正確に言えば、ここ何日かこの奇妙な感覚はつきまとっていたのだが、この日は特に酷かった。
とにかく落ち着かない。
寝室をウロウロし、ベッドに転がる。大きな溜め息を吐くと、再び部屋中をウロウロ…その繰り返しである。
かといって何かする気にもなれないのだから始末に悪い。
(ん〜…何なんだろうな〜コレ…)
綱吉にも訳が分からない。嫌な予感ではないと思うのに、どこか不安もある。
(嬉しい?…でもそれは当たり前だよね。だって恭弥さんが帰ってくるし!)
今日は久しぶりに雲雀が帰宅する日だった。嬉しくない筈がない。綱吉の落ち着きなさの原因の一端は、明らかにコレだろう。

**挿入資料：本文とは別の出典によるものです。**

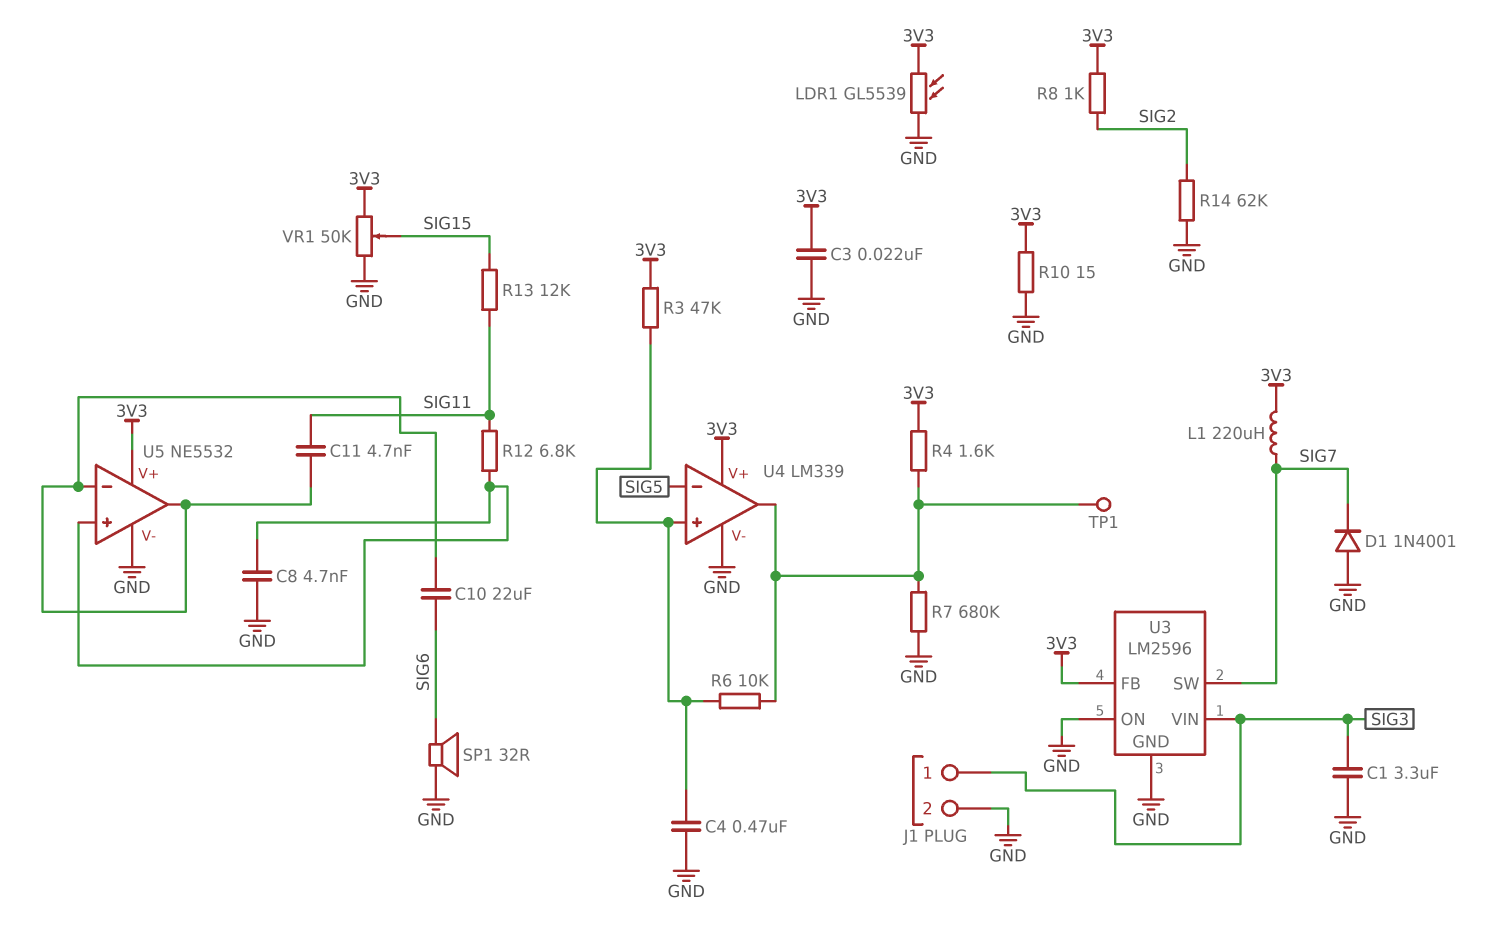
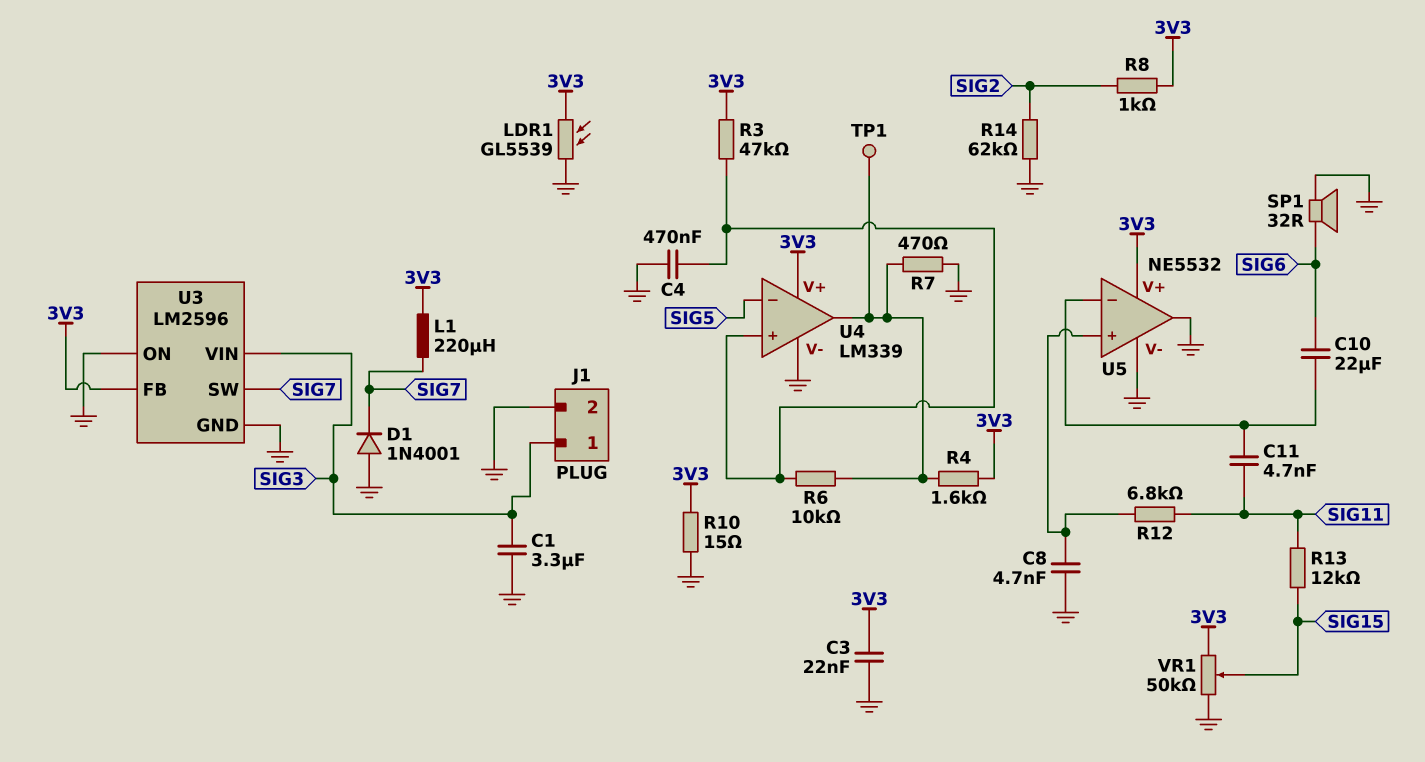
R7: 680k (GND, U4/out) -> 470 (GND, U4/out)
U5 pin out: U5/in- -> GND

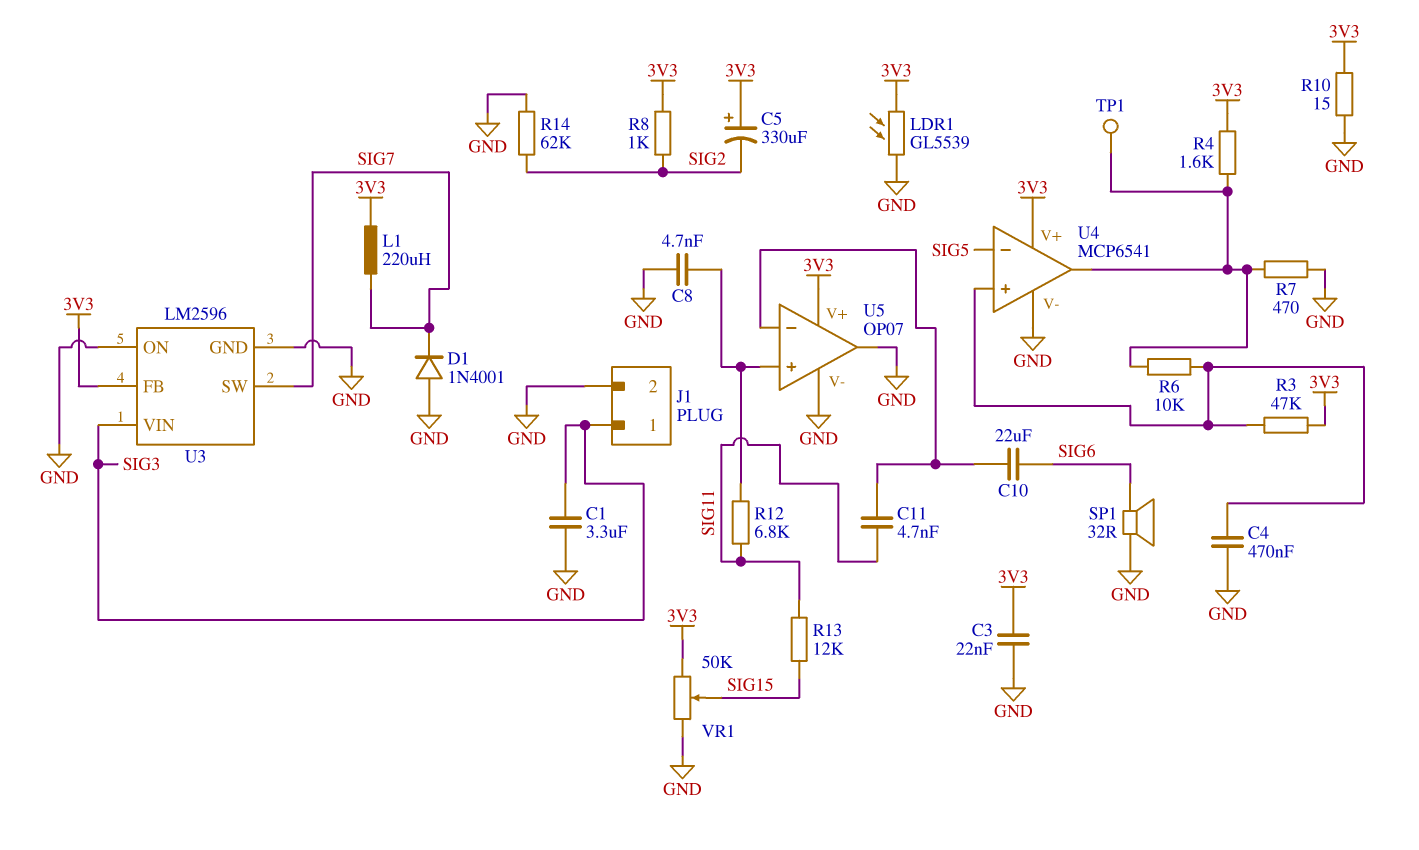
C5: none -> 330uF (plus 3V3, minus SIG2)
U4: LM339 -> MCP6541
U5: NE5532 -> OP07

(でも、他にも…何か…あ〜ダメだ!わっかんない!!)
綱吉の勘は、危険度が高ければ高い程鋭くなる。
だから今回のコレに危険は無いはずだと、自分を納得させた。
その時ふと、外が気になった。
何故かは分からない…が、このまま部屋にいても仕方がない、気分転換に庭でも散歩しようと思い立ち、綱吉は部屋の扉を開けた。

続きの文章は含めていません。